When an agency of the bishops’ conference was awarded a five-year grant in 2006 to fight human trafficking, the proposal explicitly said that no funds would be spent on “activities that would be contrary to our moral convictions and religious beliefs.” At the end of last year, when the bishops sought to renew their grant, their proposal was awarded a score of 89 by an independent review board at the Department of Health and Human Services (HHS). It was subsequently denied and two other organizations with scores of 69 and 74 were given a grant.

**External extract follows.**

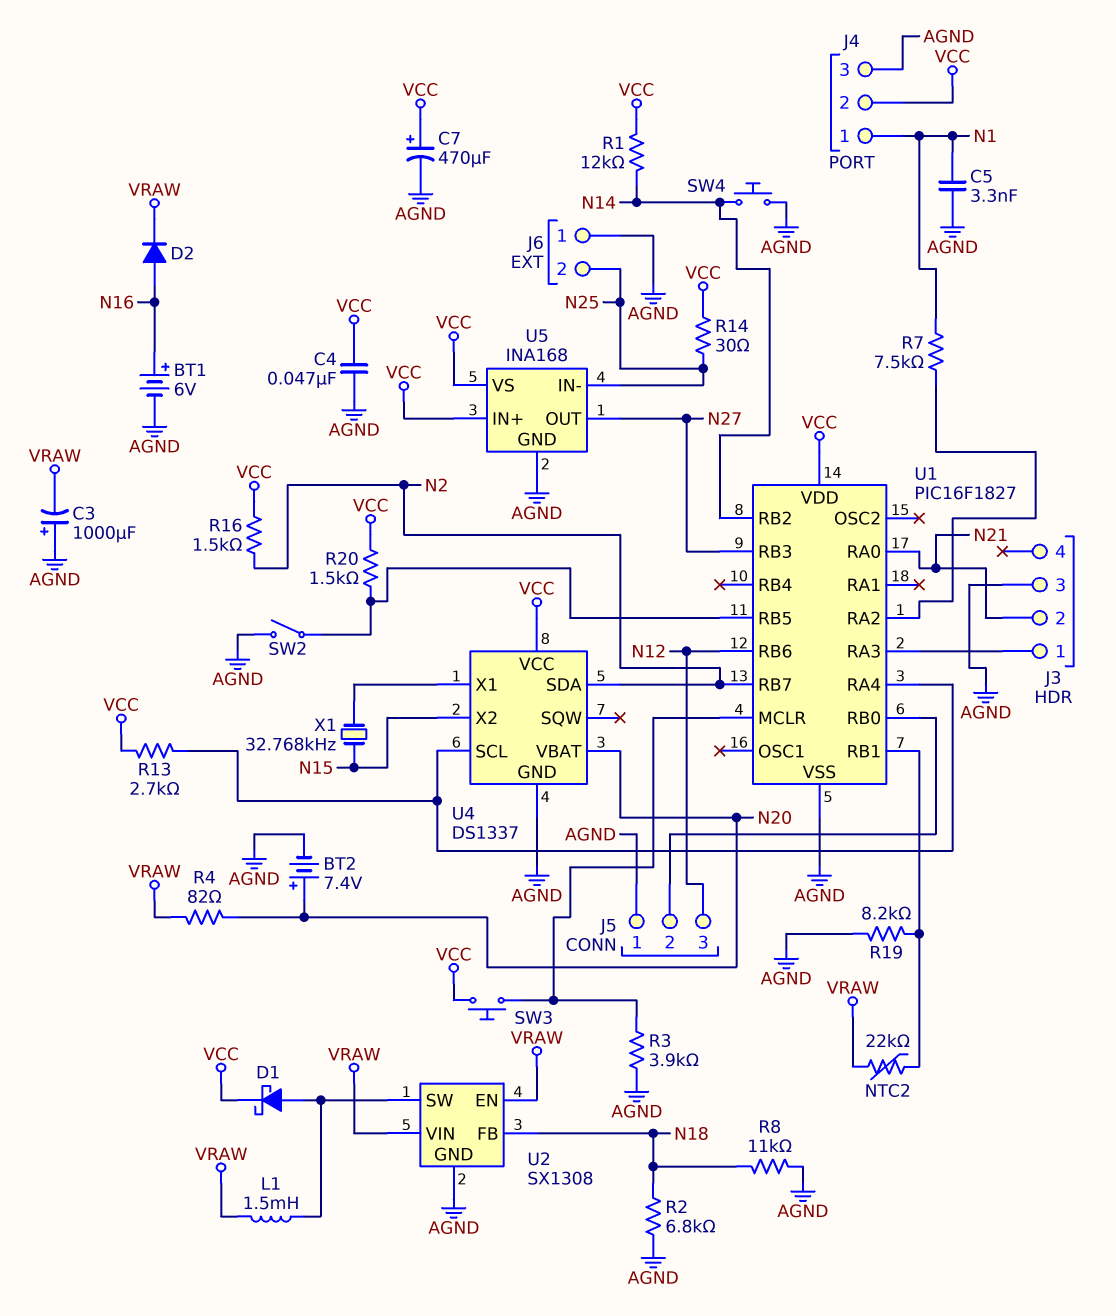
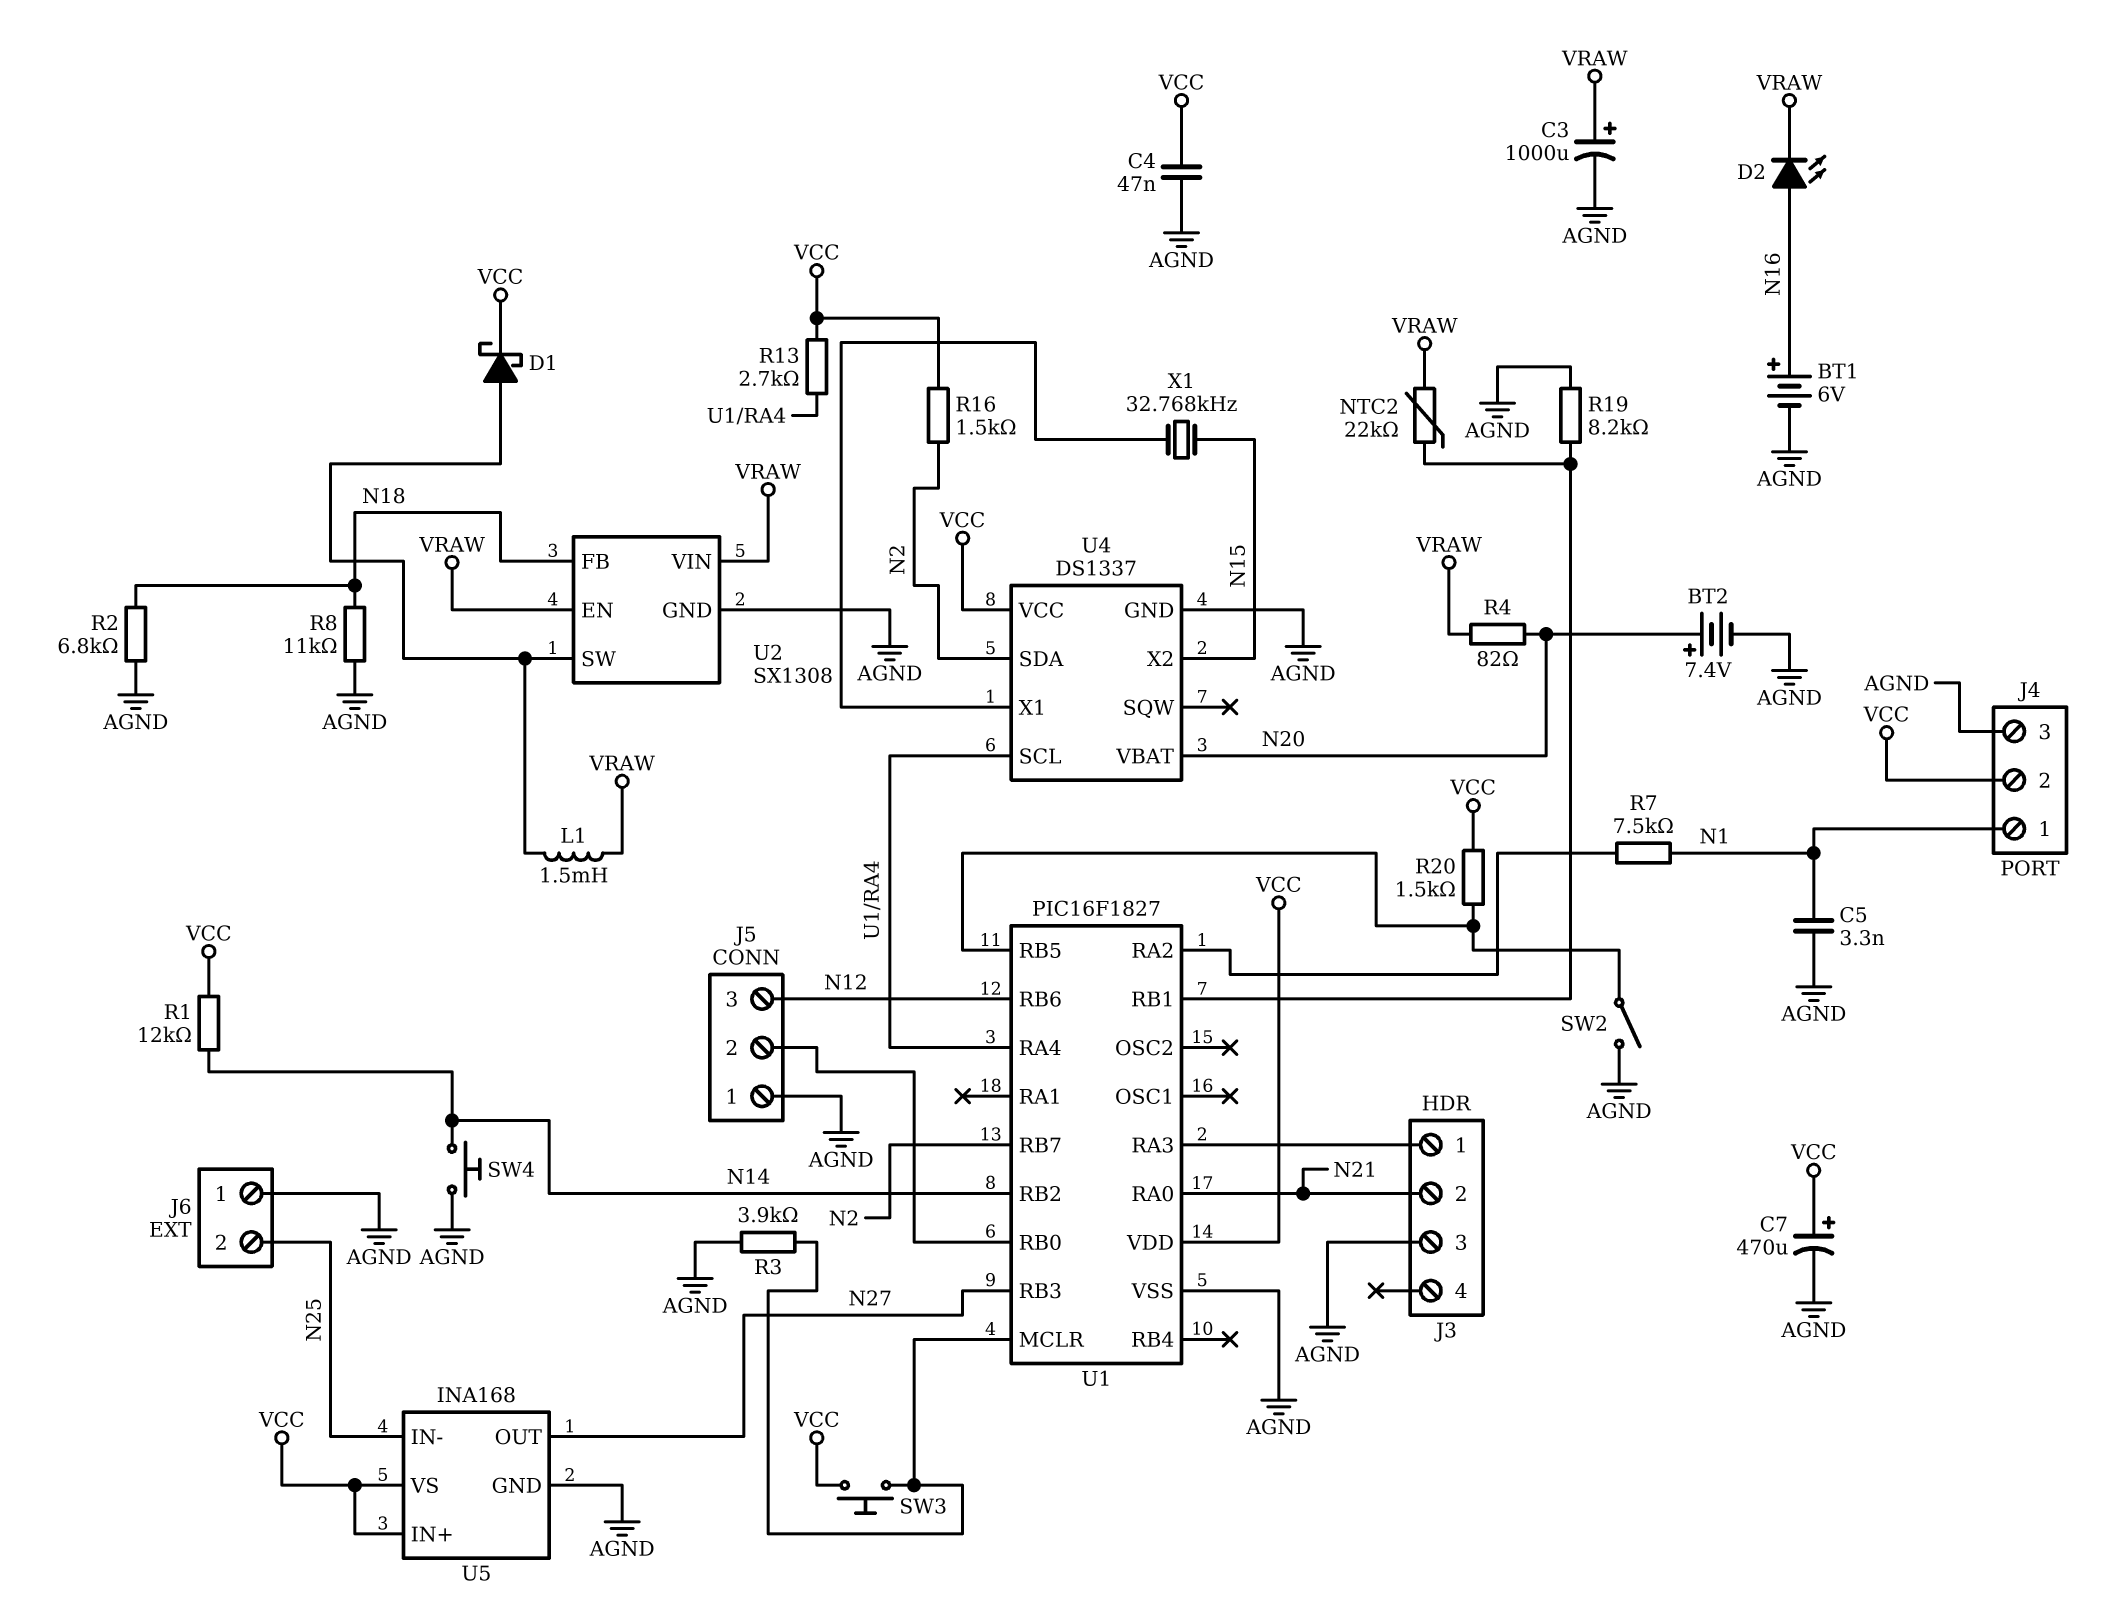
C3: 1000uF (plus AGND, minus VRAW) -> 1000uF (plus VRAW, minus AGND)
D2: diode (A N16, K VRAW) -> LED (A N16, K VRAW)
R14: 30 (N25, VCC) -> none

Yet none of this was mentioned in a recent New York Times editorial.
The Times sided with a judge who ruled in March that the old contract was unconstitutional because it allowed the bishops “to impose religiously based restrictions on the expenditure of taxpayer funds.”
One of the persons who established the HHS program recently said that none of the organizations that initially sought funding wanted to provide for abortion. He said the program was founded with the understanding that it was “totally inappropriate” to see abortion as a remedy to women in need.
At work was the Times’ insatiable appetite for abortion rights, and its hostility to religious liberty. The “right” to abortion was invented. Religious liberty is enshrined in the First Amendment.
In saying that the contract was not renewed because the bishops were “unwilling to meet the needs of trafficking victims,” the Times insults the bishops and women. Killing the child of an exploited woman is not meeting her needs—it exploits her even further.